Are you seeking to use the massacre in Orlando to promote a hatred of and hostility towards people who would not engage it even condone those activities?

If so, you are not the defenders of peace and goodness that you may think yourself to be. Quite the opposite, in fact.

One thing on which we can blame a great deal of injustice is the inability to distinguish the innocent from the guilty.

It us a common story. A member of Group A inflicts an unjust harm on some set of people in Group B. The members of Group B are outraged. Unable to distinguish the innocent from the guilty, they attack members of Group B indiscriminately - not asking who is innocent and show us guilty.

Now, the members of Group B have cause to be outraged.
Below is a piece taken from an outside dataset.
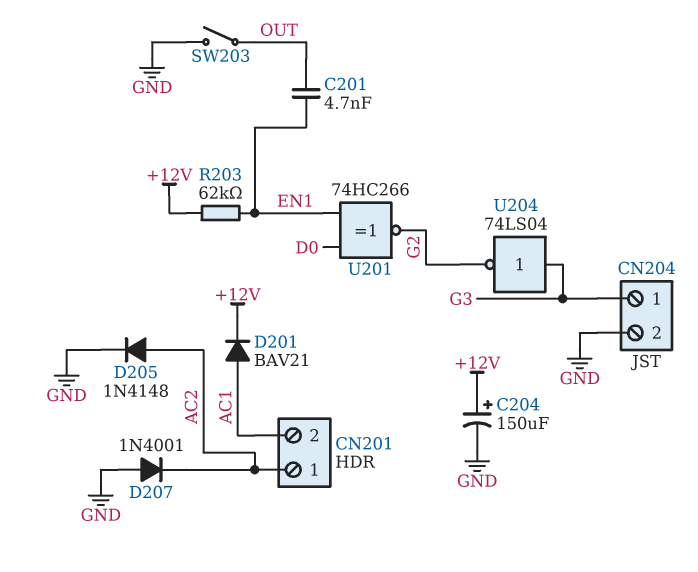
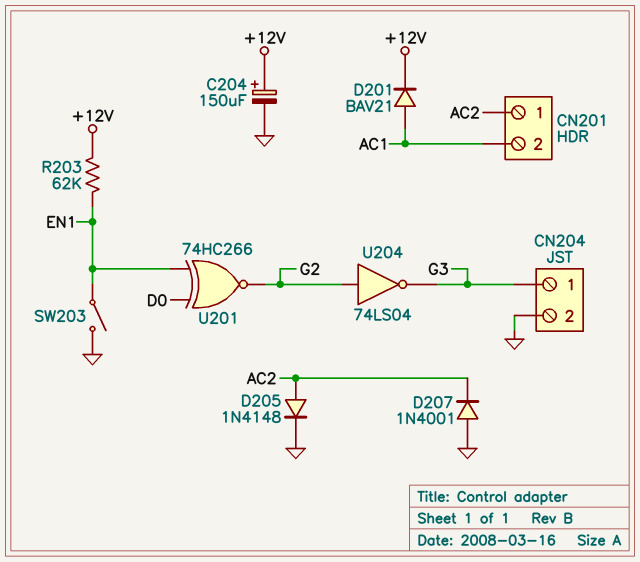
C201: 4.7nF (EN1, OUT) -> none
SW203: switch (GND, OUT) -> switch (EN1, GND)
U204: NOT 74LS04 (in G3, out G2) -> NOT 74LS04 (in G2, out G3)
Now they have their own examples of injustices inflicted on innocent members of Group B by members of Group A. Now they are the ones who think that they are justified in inflicting some sort of punishment against Group A.

Similarly lacking the capacity to distinguish the innocent from the guilty, they indiscriminately attack members of Group A. Consequently, Group A now has another set of injustices to blame on Group B, which they use for another round of indiscriminate attacks.

As this back-and-forth grows, both sides acquire an ever-growing list of atrocities that they can use to justify attacks on the other. The lists are genuine. Neither side needs to make anything up. There are read injustices. A bombing of a nightclub over here, a drone strike on a family sitting down to dinner over there. Every item on the list justifies the next attack.

The only hope for ending this game is for one side or the other - of both - to learn to tell the difference between the innocent and the guilty.

Every post I see making over road accusations - that promote hatred of people, many of whom would refuse to condone the activities that others use as reason to hate them - is a post by somebody who is actually responsible for feeding the violence.

Members of Group A will want to assert that Group A is the paradigm of virtue and all guilt rests with Group B. Group B will say the same of Group A.

The real culprits are the members of both groups who, failing to distinguish the innocent from the guilty, add one line of injustice after another to the list. The real people wanting to put and end to this cycle are those who assert that they will not condemn the innocent but, instead, assert that they will only condemn those which evidence links to the crime.

If you are looking for the ideology most responsible for such atrocities - then that is where you will find it. You will find it among a group of people who share a common belief - that they need make no effort to distinguish the guilty from the innocent, and are eager to use opportunities such as this to promote a hatred against guilty and innocent alike. People who follow that ideology are setting the groundwork for the next act of unjust violence, and it will be members of that group who will carry out that act.

2 comments:

Dennis McGee said...

Thanks. you make a balanced argument here and in other places on your blog. People are more loyal to their moral clubs than they are to the stated moral aims that their club may purport and yet may follow this kind of flawed reasoning unwittingly.

Do you answer these questions on your blog:
If you are an atheist, how did you become one?
Why do you want to leave the world better than you found it?

I was an atheist with a similar aim to change the world. Surprisingly, that kind of free thinking led me to find God.
I've found a few who had similar paths: JRR Tolkien, GK Chesterton, CS Lewis, Francis Collins, Blaise Pascal, EF Schumacher, Hugh Ross, Aleksandr Solzhenitsyn, etc.

I think you'll see something about that path.

Alonzo Fyfe said...

I do not discuss atheism much in this blog - there are more than enough places where one can discuss such things if that is what one is seeking. I only mention it to confront the bigotry that exists whereby atheism is equated with immorality.

A key event for explaining how I became an atheist concerns a time when I was in the second or third grade (7 or 8 years old) when I found and read a book of stories on the Ancient Greek gods. I came to the conclusion that all God stories are fiction and that if was entirely possible for a large group of people to believe that such fictions were true.

Those stories also taught me that the questions, "What does God want us to do?" and "What is a good thing to do?" are two different questions - and that we need to answer the latter question first in order to know whether what God wants us to do (or, more precisely, what people are saying that God wants is to do) is good or not.

So, really, while I doubt that any God exerts, I also hold that the question of whether a god exists is unimportant when compared to the question of what is good.

Of course, my 8 year old self did not use this same language, but this expresses the concepts.

As to why I want to leave the world better off than it would have been?

Here, we must distinguish between ends and means. Means are explained in terms of ends and beliefs. Ends, on the other hand, are explained in terms of an interaction between genes and the environment.

Why do I wish to avoid being burned? Because being burned would hurt and I wish to avoid pain.
Why do I wish to avoid pain? That has to do with an interaction between my genes and the environment.

Why do I wish to leave the world a better place? I believe that is a question that requires an answer in terms of the interaction between genes and the environment.